Torture or reading
dyslexia 3

I have just looked through some notes I took at our last International Davis Symposium and came across these pearls of wisdom.

“When you require something from someone who cannot do this, you are torturing him/her.”

I have noticed that the other day. When asked to read, the motivation of my little client left altogether, including his mind and focus. Instead of pushing or forcing him to read, I used Ron’s wisdom and said instead: “I am going to ask you to do something tricky now. It is ok that you don’t know how to do that. It is my aim to slowly expand what you are able to do. But you have to promise me that you won’t force yourself or try very hard. Instead, I’d like you to try just a few words – maybe one sentence, then stop. All that counts is HOW MANY TIMES YOU TRY – and NOT how long you persevere. Pressing on when you are stressed will give you a headache. But every time you stop and re-start, you are creating new neural pathways and make the task easier and easier.”

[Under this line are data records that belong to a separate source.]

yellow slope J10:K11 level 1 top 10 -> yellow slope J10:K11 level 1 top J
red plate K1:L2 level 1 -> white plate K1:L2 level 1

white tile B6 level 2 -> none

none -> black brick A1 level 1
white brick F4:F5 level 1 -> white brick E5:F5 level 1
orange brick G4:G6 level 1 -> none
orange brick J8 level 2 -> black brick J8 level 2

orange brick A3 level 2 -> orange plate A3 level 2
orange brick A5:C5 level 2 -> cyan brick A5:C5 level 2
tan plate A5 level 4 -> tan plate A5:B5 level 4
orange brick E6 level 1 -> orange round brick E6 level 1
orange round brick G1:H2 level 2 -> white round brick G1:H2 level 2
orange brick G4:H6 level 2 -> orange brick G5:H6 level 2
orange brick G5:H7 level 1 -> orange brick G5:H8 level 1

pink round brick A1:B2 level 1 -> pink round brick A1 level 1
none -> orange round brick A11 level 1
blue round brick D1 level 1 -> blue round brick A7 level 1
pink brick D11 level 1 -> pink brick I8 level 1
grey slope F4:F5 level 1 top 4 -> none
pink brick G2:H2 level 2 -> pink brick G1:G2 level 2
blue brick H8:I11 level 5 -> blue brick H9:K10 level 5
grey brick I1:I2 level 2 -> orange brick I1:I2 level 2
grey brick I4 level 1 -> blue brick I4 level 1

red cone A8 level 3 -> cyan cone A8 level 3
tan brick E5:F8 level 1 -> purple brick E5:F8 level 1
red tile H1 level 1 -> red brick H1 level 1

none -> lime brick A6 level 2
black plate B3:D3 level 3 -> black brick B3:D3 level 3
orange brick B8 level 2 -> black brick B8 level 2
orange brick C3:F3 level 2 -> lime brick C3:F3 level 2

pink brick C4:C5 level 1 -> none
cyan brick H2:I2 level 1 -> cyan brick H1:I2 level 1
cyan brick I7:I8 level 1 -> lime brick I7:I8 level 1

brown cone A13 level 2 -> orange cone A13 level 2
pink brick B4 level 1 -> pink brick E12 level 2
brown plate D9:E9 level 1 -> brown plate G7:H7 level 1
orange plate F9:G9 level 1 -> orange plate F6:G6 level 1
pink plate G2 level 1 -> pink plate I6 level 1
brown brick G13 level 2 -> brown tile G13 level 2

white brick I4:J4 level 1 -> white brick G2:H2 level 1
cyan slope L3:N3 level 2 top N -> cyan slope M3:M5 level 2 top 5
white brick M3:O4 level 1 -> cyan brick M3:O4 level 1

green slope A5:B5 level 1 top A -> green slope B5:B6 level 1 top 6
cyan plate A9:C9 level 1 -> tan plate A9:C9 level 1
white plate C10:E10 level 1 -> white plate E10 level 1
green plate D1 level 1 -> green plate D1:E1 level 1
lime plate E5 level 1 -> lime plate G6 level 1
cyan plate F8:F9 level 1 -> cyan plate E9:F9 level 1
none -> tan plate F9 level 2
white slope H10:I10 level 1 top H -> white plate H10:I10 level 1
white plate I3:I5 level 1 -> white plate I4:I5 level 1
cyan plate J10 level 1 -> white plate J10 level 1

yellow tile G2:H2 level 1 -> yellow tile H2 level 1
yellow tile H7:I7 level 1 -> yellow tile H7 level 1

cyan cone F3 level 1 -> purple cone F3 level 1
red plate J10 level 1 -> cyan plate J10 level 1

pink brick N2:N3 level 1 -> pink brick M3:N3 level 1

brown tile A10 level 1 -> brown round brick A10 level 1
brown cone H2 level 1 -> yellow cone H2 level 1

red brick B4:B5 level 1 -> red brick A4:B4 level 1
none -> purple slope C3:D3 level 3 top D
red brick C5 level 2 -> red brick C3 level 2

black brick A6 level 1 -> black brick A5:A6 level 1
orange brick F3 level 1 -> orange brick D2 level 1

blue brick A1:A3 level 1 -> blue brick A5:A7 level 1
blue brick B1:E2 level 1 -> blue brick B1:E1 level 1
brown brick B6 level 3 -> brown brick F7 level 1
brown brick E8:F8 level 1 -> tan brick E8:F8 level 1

After only one day of trying with many stops, interruptions, breaks and fun activities, big shifts were made in reading – and most importantly, it wasn’t torture…but got more and more pleasurable.

To paraphrase Albert Einstein, who said that insanity was to keep doing things in the same way and expect a different outcome. Pushing and not stopping is the same way. But when we stop and re-start, there is a difference – new neural pathways have to be used – and the variation creates changes – big changes.